国の民泊推進の思いとは裏腹に、自治体ベースでは規制緩和の動きは鈍い。

都内9区は近隣トラブルの懸念などから当面は条例改正しない(毎日新聞)

民泊:35自治体、緩和せず…フロント設置義務付け

個人宅を旅行者に有料で貸す「民泊」について、国が今年4月からフロント(玄関帳場)を設置しなくても営業許可が得られるよう規制緩和したにもかかわらず、47都道府県、20政令市、東京23区の約4割に当たる35自治体が今も条例でフロント設置を義務付けていることが、毎日新聞の調査で分かった。
このうち都内の9区を含む17自治体は近隣トラブルの懸念などから当面は条例改正しないとしており、民泊の需要が高い都心部などで普及のめどが立っていない実態が浮かぶ。
(中略)
国は6月にも、住宅地での営業も認めるなど民泊のさらなる規制緩和策をまとめる方針で、大阪市などは「住民の安全が保てるのか、国の動向を見たい」としている。
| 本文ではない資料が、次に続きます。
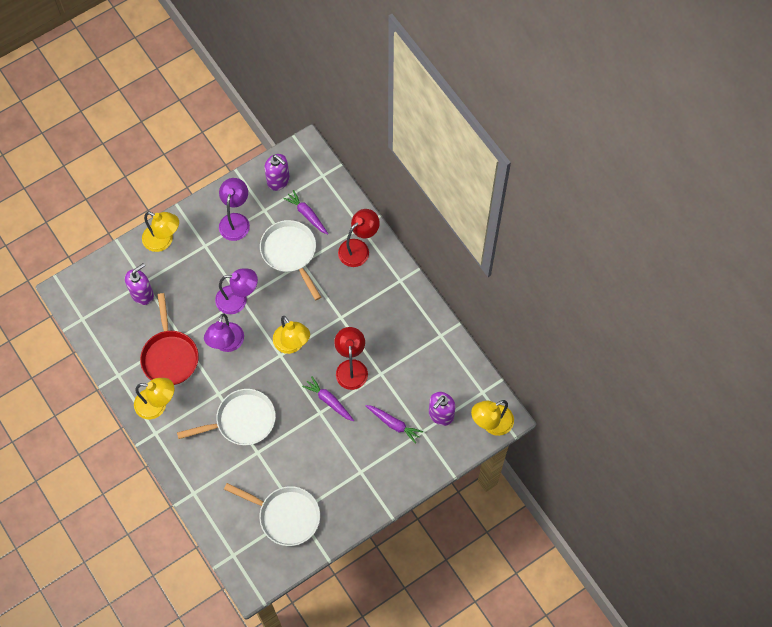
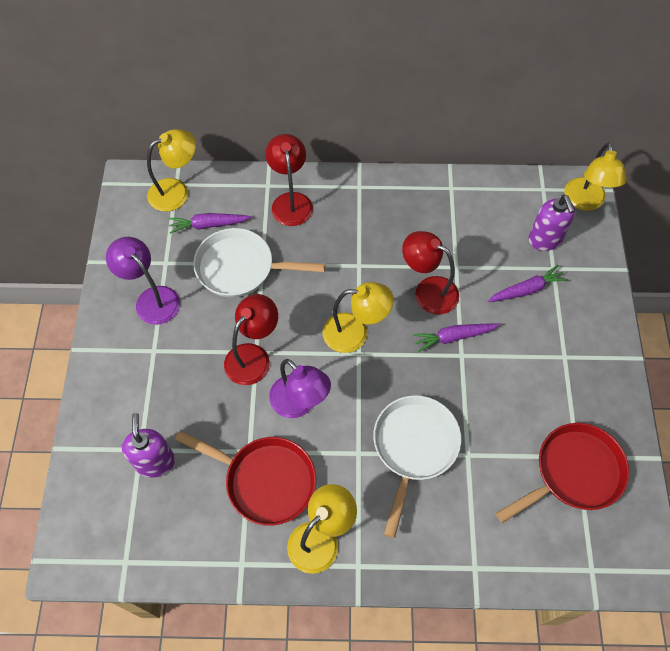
camera: 55 degrees left, 5 degrees down
(163, 241) = (106, 393): yellow lamp -> yellow lamp (176, 191)
(238, 300) = (253, 356): purple lamp -> red lamp
(278, 181) = (143, 228): purple soap dispenser -> none
(285, 516) = (573, 473): white pan -> red pan

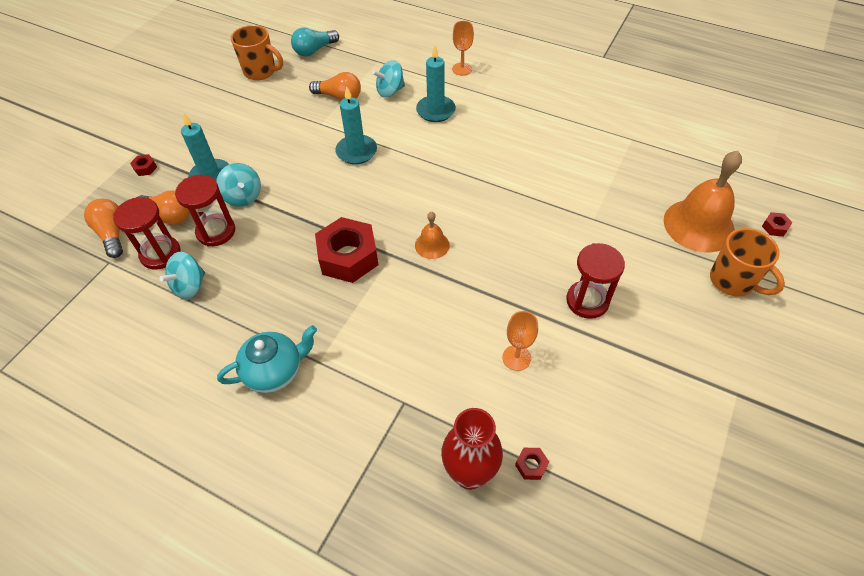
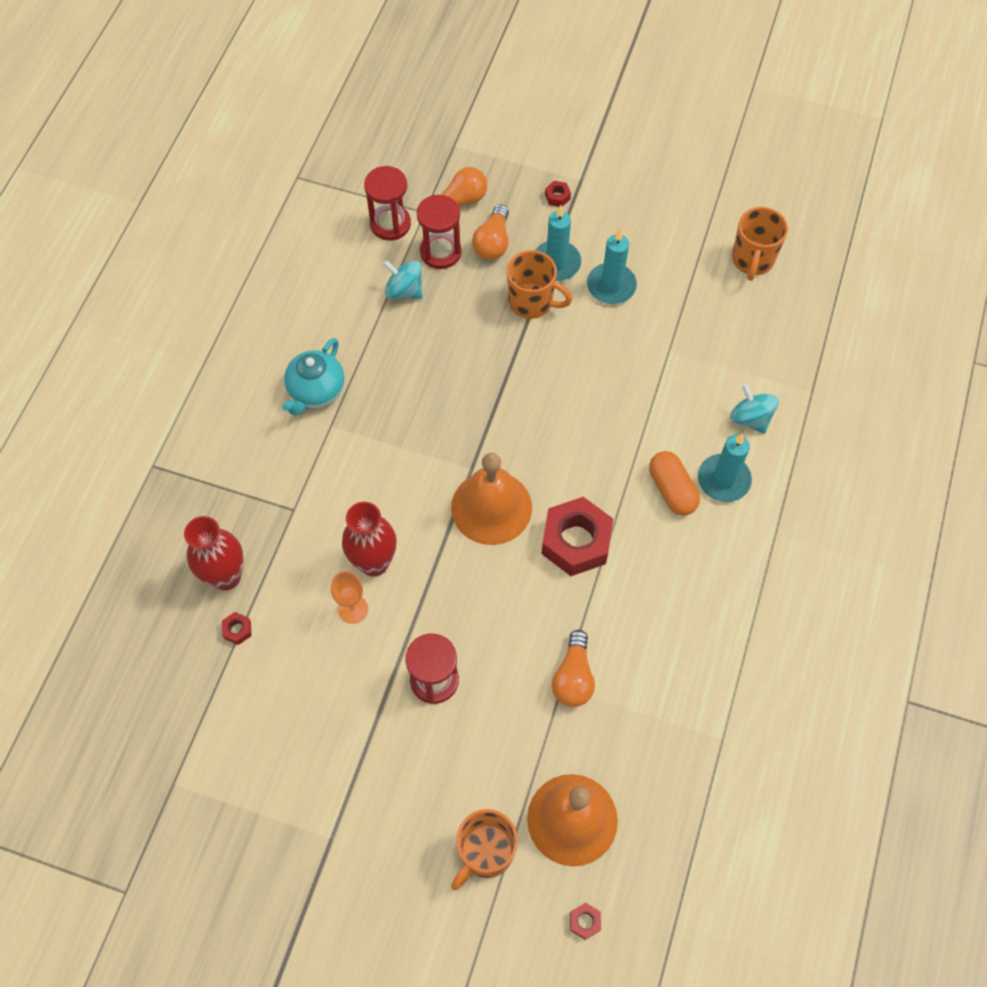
camera: 80 degrees right, 10 degrees up
(216, 231) = (477, 292): red hourglass -> red hourglass (390, 224)
(243, 196) = (532, 302): turquoise spinning top -> orange mug
(275, 371) = (316, 391): turquoise teapot -> turquoise teapot turned 60 degrees clockwise
(314, 50) = (814, 310): turquoise light bulb -> none
(339, 97) = (723, 361): orange light bulb -> orange light bulb (573, 677)
(348, 257) = (462, 425): red nut -> red nut (576, 541)
(356, 151) = (626, 401): turquoise candle -> turquoise candle (611, 286)
(432, 245) = (491, 507): orange bell -> orange bell, size x2.01
(438, 137) = (672, 490): none -> orange capsule
(462, 69) = (822, 502): orange goblet -> none
(472, 336) = (374, 563): none -> red vase

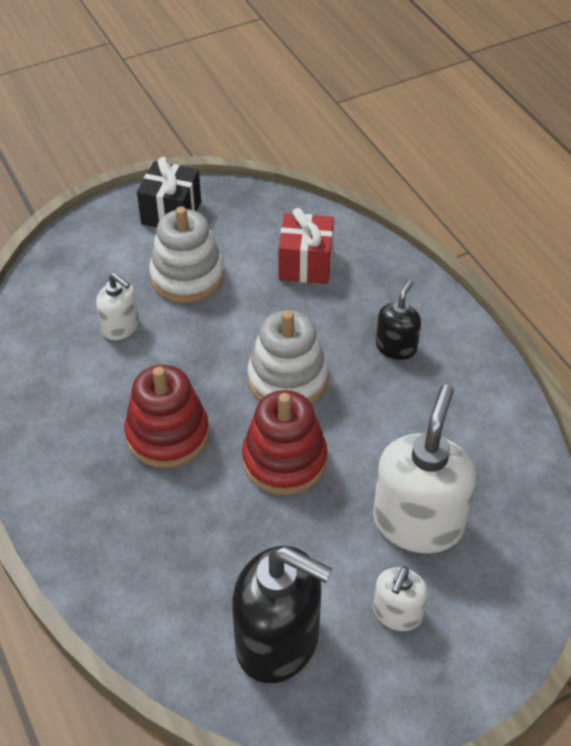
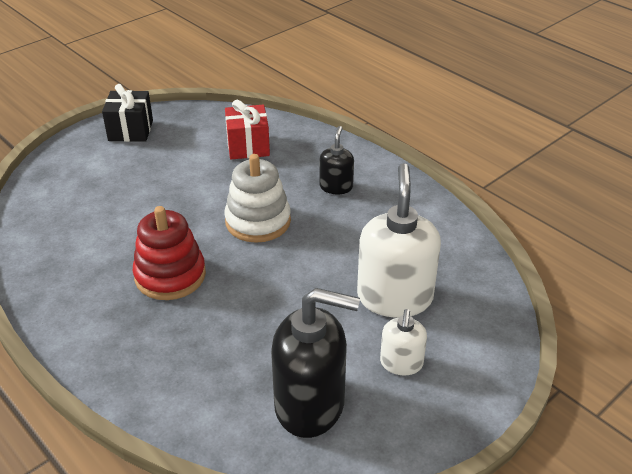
camera: 15 degrees left, 10 degrees down
(121, 327) = (109, 210): white soap dispenser -> none
(187, 276) = (155, 168): white stacking toy -> none
(284, 460) = (273, 275): red stacking toy -> none

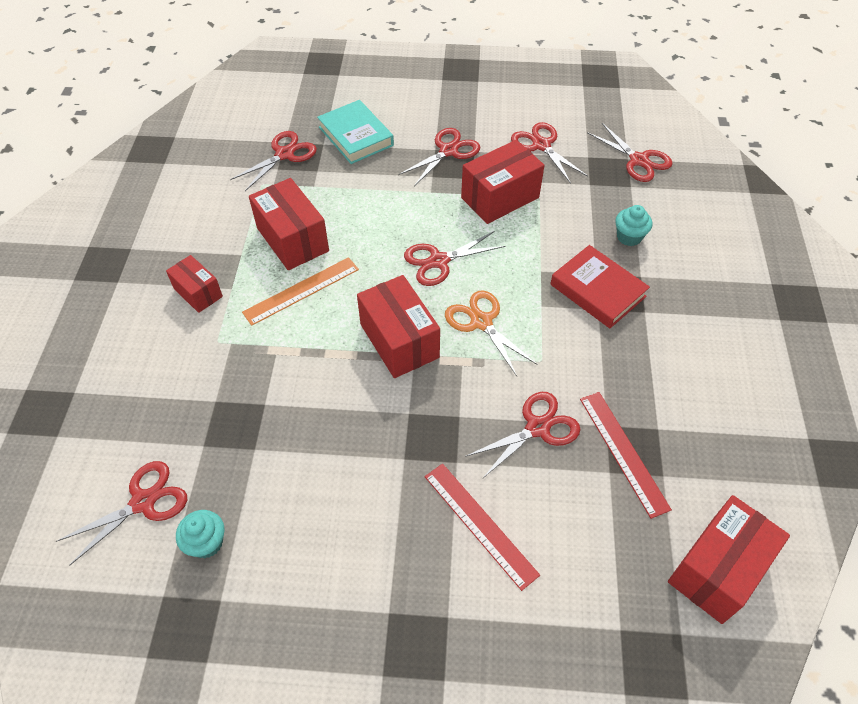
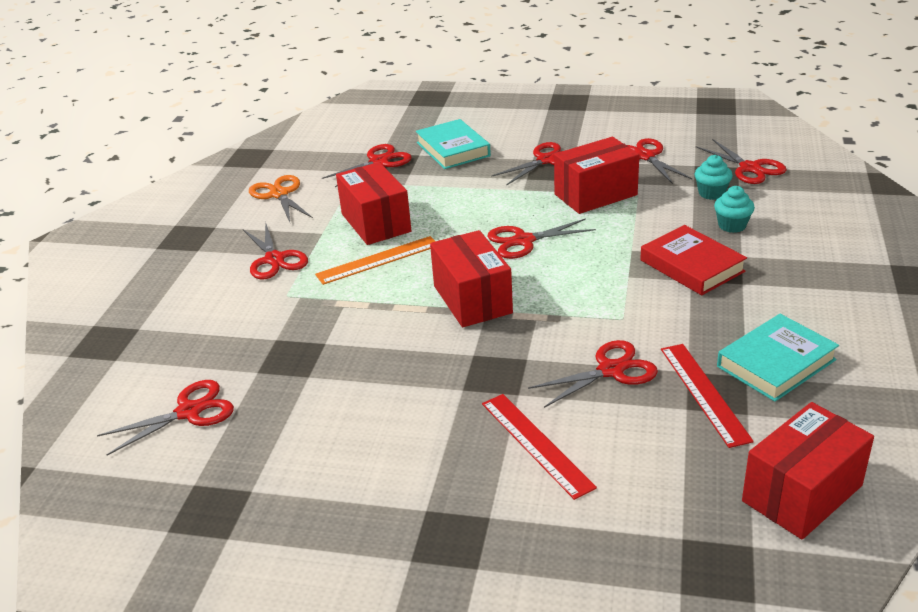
camera: 10 degrees right, 20 degrees down
(198, 293) = (274, 259): red box -> red scissors
(206, 542) = (246, 445): turquoise cupcake -> turquoise cupcake (711, 193)
(481, 322) = (562, 287): orange scissors -> orange scissors (279, 194)
(682, 412) = (776, 363): none -> turquoise book

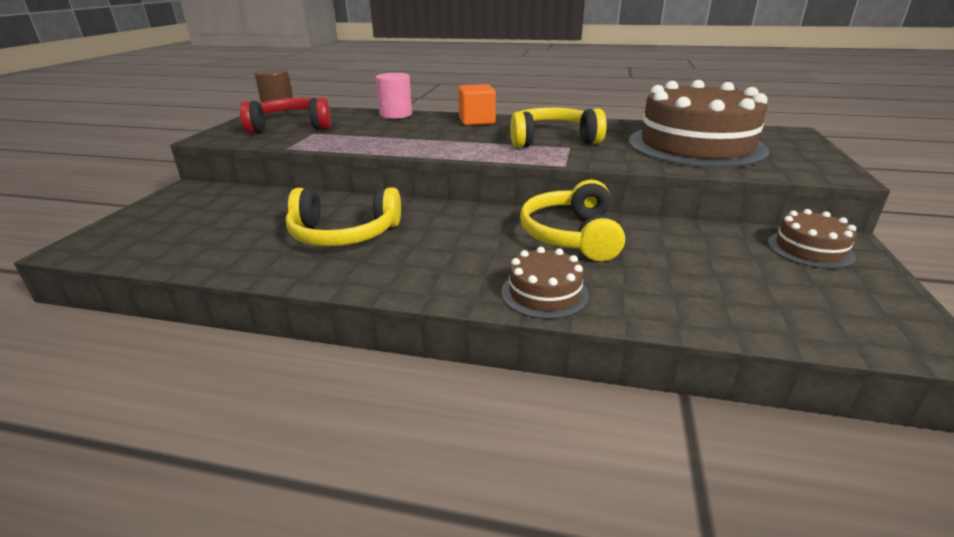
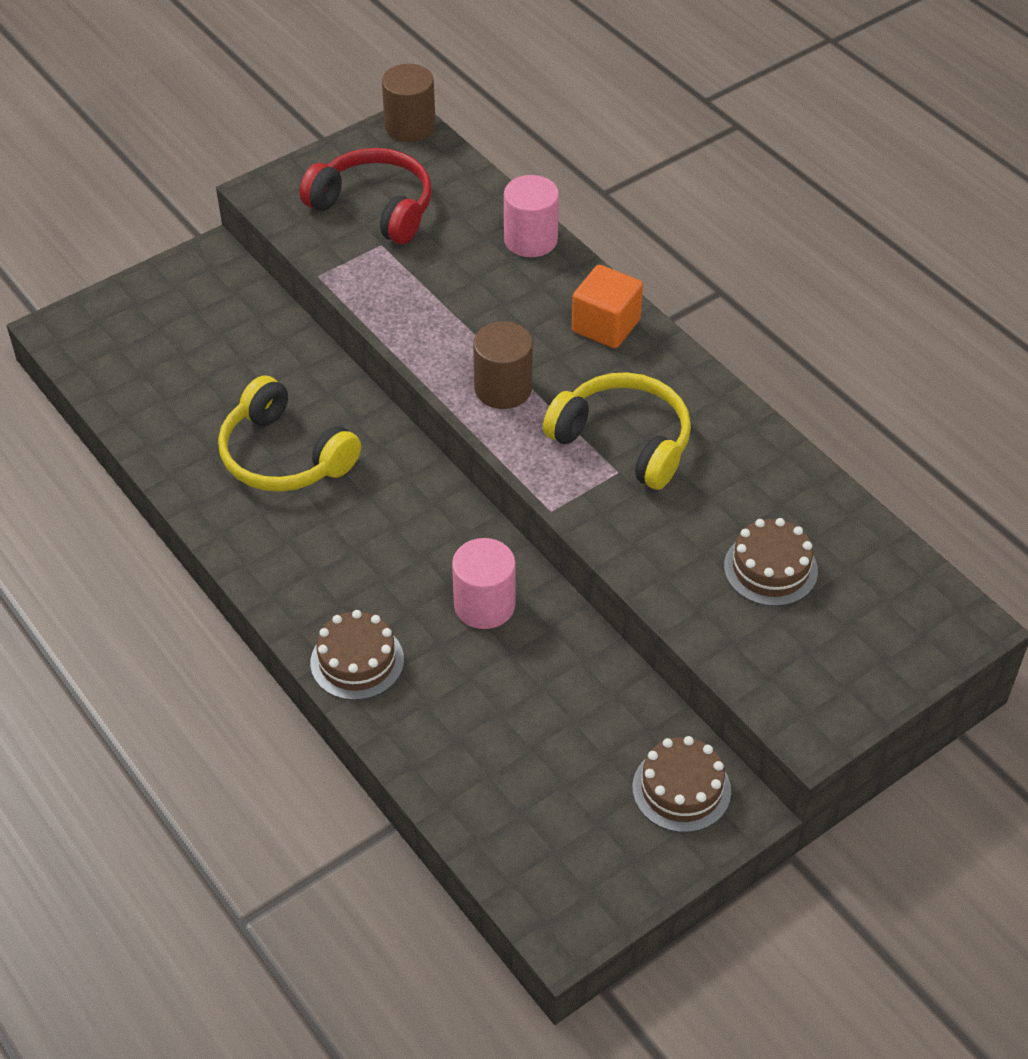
camera: 40 degrees right, 20 degrees up
(461, 145) = (503, 388): none -> brown cylinder
(571, 235) = (484, 605): yellow headphones -> pink cylinder
(695, 145) = (770, 569): brown cake -> brown cake, size x0.46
一方、世田谷区は「良好な住環境を悪化させる必要はない」、渋谷区は「民泊利用者の安全確保にも必要な規制だ」と指摘。台東区は国の通知と逆行する形で、3月末に条例改正してフロント設置要件を加えた
また、都内各区に4月以降に民泊を簡易宿所として許可したケースがあったか聞いたところ実績はゼロだった。(以下略)

(毎日新聞 2016年5月22日)

 

フロント設置を義務化している自治体と今後の対応(23区)

毎日新聞の記事には、「フロント設置を義務化している自治体と今後の対応」として、47都道府県、20政令市、東京23区の調査結果が次の区分で示されていた。

  • 〇:条例改正などで要件緩和予定
  • △:検討中
  • ×:改正予定なし

23区の調査結果を地図に落としてみた(次図)。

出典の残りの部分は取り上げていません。